Due on Sep 16 (20 points)

1. In line with the topic discussed in class, consider a stick that is one foot long. If this stick is randomly broken into three separate pieces, what is the expected length of the longest piece among them? Please refrain from merely guessing the answer; instead, include a detailed explanation of the steps you take to arrive at your conclusion.
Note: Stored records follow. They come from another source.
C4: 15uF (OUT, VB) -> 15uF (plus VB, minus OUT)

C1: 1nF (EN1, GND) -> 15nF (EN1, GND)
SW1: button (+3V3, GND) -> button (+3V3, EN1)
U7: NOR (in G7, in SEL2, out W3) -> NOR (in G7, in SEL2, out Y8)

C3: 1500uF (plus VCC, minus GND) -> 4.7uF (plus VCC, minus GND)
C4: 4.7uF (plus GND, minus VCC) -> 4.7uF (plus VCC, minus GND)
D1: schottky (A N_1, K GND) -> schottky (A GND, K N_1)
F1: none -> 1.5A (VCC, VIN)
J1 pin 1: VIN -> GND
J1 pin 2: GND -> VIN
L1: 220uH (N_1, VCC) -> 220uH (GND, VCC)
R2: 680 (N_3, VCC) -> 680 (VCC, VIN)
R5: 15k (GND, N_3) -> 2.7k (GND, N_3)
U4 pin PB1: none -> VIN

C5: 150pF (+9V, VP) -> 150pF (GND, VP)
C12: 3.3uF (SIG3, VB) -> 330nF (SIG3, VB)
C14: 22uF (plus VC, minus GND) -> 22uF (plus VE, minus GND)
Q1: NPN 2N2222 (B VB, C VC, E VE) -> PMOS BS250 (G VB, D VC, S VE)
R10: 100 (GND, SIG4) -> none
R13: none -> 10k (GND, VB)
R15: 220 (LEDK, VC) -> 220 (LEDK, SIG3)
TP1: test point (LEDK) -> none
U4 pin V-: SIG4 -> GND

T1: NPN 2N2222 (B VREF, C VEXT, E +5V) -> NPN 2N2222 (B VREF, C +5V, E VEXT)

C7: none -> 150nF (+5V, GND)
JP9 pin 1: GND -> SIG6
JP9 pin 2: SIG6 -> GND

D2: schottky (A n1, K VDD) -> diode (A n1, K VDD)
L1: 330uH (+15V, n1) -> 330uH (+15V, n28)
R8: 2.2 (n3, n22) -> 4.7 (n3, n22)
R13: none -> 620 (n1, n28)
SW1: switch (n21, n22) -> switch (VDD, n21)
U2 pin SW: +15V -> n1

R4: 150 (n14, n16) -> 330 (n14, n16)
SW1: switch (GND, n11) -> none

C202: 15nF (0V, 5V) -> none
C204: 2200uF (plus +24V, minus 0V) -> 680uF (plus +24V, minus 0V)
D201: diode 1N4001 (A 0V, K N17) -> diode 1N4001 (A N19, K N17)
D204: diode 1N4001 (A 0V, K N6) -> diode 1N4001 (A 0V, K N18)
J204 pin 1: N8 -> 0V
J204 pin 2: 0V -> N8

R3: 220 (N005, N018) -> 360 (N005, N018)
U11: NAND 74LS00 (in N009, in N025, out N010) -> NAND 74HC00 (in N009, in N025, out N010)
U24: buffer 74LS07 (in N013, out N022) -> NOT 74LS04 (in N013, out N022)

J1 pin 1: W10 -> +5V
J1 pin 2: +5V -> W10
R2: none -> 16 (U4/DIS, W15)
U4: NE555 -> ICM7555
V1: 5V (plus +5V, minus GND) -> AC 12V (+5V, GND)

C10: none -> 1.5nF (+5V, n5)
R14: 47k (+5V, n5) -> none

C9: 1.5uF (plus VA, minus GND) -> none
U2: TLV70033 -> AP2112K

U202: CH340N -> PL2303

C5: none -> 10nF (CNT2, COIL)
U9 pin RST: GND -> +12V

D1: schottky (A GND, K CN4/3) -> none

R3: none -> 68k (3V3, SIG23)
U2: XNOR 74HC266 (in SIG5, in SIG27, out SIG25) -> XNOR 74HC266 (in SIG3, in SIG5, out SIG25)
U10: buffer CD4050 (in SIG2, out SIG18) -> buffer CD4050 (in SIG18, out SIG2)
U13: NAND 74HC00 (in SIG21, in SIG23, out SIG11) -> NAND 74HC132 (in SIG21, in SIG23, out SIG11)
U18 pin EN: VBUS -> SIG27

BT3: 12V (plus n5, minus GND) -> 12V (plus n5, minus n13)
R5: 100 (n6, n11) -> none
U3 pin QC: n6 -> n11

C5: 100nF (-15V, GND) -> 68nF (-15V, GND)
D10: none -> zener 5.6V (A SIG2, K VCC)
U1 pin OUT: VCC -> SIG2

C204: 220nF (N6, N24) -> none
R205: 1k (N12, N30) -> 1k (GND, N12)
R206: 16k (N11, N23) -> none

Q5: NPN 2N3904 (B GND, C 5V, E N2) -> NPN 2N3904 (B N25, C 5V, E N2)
2. (Markov chain) Recall that for five random variables, say \(X_1,X_2,X_3,X_4,X_5\), forms a Markov chain \(X_1 \rightarrow X_2 \rightarrow X_3 \rightarrow X_4 \rightarrow X_5 \) if \(X_5 \bot X^3 |X_4\) (i.e., \(p(x_5|x_4,x^3)=p(x_5|x_4))\), \(X_4 \bot X^2 | X_3\), and \(X_3 \bot X_1|X_2\). We will show in the following that the above conditional independence conditions can be summarized and are equivalent to the joint distribution equation \(p(x^5)=p(x_1) p(x_2|x_1) p(x_3|x_2) p(x_4|x_3) p(x_5|x_4)\).
   Remark: This proof can be generalized to a chain of any length using mathematical induction.

   1. (From Conditional Independence to Joint Distribution) Show that the conditional independence conditions lead to the joint distribution equation (Hint: add one \(x\) at a time. That is, show \(p(x^3) = p(x_1) p(x_2|x_1) p(x_3|x_2)\) with the conditional independence conditions, and then \(p(x^4) = p(x_1) p(x_2|x_1) p(x_3|x_2) p(x_4|x_3)\), and so on.)

   2. (From Joint Distribution to Conditional Independence) Show that the joint distribution equation leads to the conditional independence conditions (Hint: use marginalization)

   3. (Symmetry in the Markov Chain) Show that \(p(x^5) = p(x_1) p(x_2|x_1) p(x_3|x_2) p(x_4|x_3) p(x_5|x_4)\) leads to \(p(x^5)=p(x_5) p(x_4|x_5) p(x_3|x_4) p(x_2|x_3) p(x_1|x _2)\). Consequently, the Markov chain definition is symmetric. That is, \(X_1 \rightarrow X_2 \rightarrow X_3 \rightarrow X_4 \rightarrow X_5 \equiv X_5 \rightarrow X_4 \rightarrow X_3 \rightarrow X_2 \rightarrow X_1\). (Hint: if you are stuck, try to show each of the conditional independence conditions are satisfied.)